Canada’s non-profit and voluntary sector is in a peculiar position. For a sector that is 161,000 organizations strong, boasts a GDP of more than $25 billion and is valued by millions of Canadians who demonstrate this through the donation of time and money, it should be a powerful force. Sadly, however, it is often seen as fractured, under funded, unstable and without a prominent voice at government tables. It just does not seem to get heard very well.
The consequences of this scenario have been many, including a loss of infrastructure, diminished human resource capacity and a tendency to stray from the core mission of the agency in a constant pursuit of funding – problems described by Katherine Scott in Funding Matters.
In response to this state of affairs, Halton Region convened a community-wide effort to develop local solutions, culminating in a community plan built on the input of hundreds of non-profit and voluntary sector stakeholders through the Roundtable on the Non-Profit and Voluntary Sector.
The plan articulated the need to establish a coordinating body that would provide leadership in several broad and strategic areas: enhanced networking opportunities; restructuring of funding (advocacy); facilitating access to information; and implementing a marketing strategy to generate greater support for community agencies.
It was also identified that this coordinating body should be: relevant, operate with transparency, have power and credibility among all stakeholders and be accountable to the sector.
After reflecting on the functions this new body was being asked to undertake, the parallels to a Chamber of Commerce model became apparent – opportunities for networking, speaking on behalf of the sector, promoting conditions for success, and so on. Even more on point were the criteria on which this body was to be structured:
Relevance: the Chamber model has been successful in direct measure to its utility among stakeholders; otherwise, they would opt out Transparency and accountability: Chambers are non-profit organizations themselves, member driven, governed by a board of directors, and subject to the rules and regulations under which all non-profits operate (e.g., the requirement to hold an annual general meeting and make financial statements available)Power and credibility: Chambers have a strength-in-numbers approach from coast-to-coast.

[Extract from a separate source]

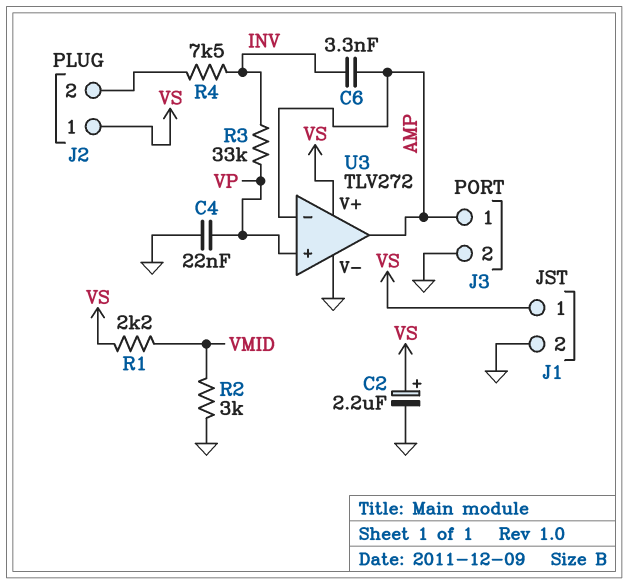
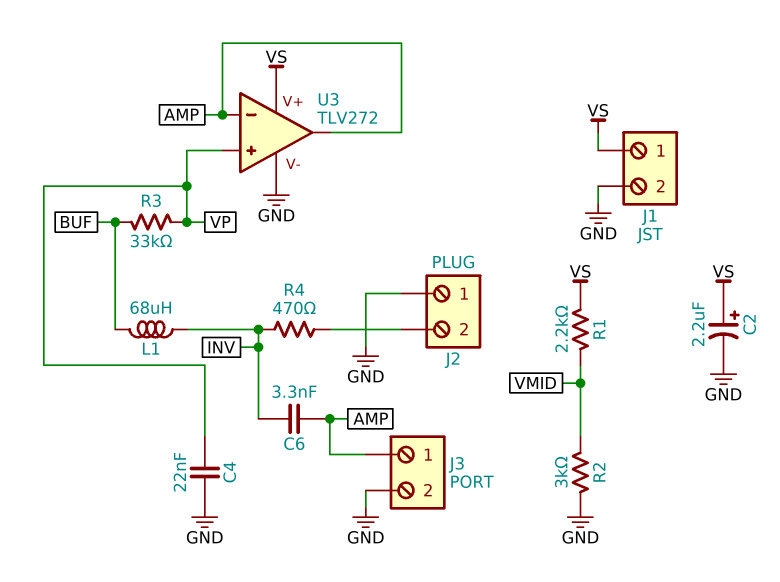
J2 pin 1: VS -> GND
L1: none -> 68uH (BUF, INV)
R3: 33k (INV, VP) -> 33k (BUF, VP)
R4: 7.5k (INV, J2/2) -> 470 (INV, J2/2)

More importantly, the collective representation offered by Chambers could provide a vehicle for the sector to leverage its status as the third pillar of society, claiming a role in our social discourse proportional to its size, economic importance and tremendous impact on our communities. Just imagine – a ground swell of community chambers united provincially and nationally.
Admittedly, there are flaws in this approach. Business organizations are fundamentally different by virtue of their ability to generate disposable income – the voice is self-sustaining. While there are clearly benefits to such an approach, it could equally be criticized as a costly endeavour, one that would divert funding from an already under-funded sector. If waiting lists for service are a wrenching reality, how would enough agencies be able to sell this concept to their boards such that a little investment up front could go a long way? Clearly, without sufficient numbers, the effort would be a waste of time. Would any level of government be willing to provide leadership to get this started when the raison d’être could make things a little more uncomfortable for government funders? How far away would the long-term benefit actually be?
A chamber would also have to confront the difficult balance of providing a voice for its members while being careful not to alienate the interests of those who fill its coffers – a reality that has severely diminished the capacity of non-profits to engage in advocacy work.
More discussion is needed to determine if the chamber model would be feasible for non-profits in our communities. What we know is that for the sector to move forward and thrive, it will need to change and find a better way to make its voice heard. While it is too early to tell if this idea has traction, it is worth exploring further.
The Chamber of Commerce Model
Chambers of Commerce (Board of Trade in some communities) are voluntary, non-political, grass roots member-driven associations focused on advocating for business, regardless of a business’ size or place. The Canadian Chamber of Commerce’s mission is: “To foster a strong, competitive and profitable economic environment that benefits not only business, but all Canadians.” It achieves this ambitious mandate by following “a two-way consultative process with its membership to steer the debate on federal and international policies affecting business.”
At the local level, a Chamber of Commerce provides members with crucial tax and regulatory information, networking opportunities and access to local politicians, regulators and business leaders. It conducts research, supports committees with resources and offers professional development to strengthen the sector and grow its knowledge base and relevancy.
Given this well-defined, influential and sustainable role, it is not surprising that the model has begun to surface in another of society’s key pillars – the non-profit and voluntary sector.
Adelina Urbanski is the commissioner and John Versluis is coordinator, Special Programs, at the Region of Halton’s Social & Community Services (www.halton.ca).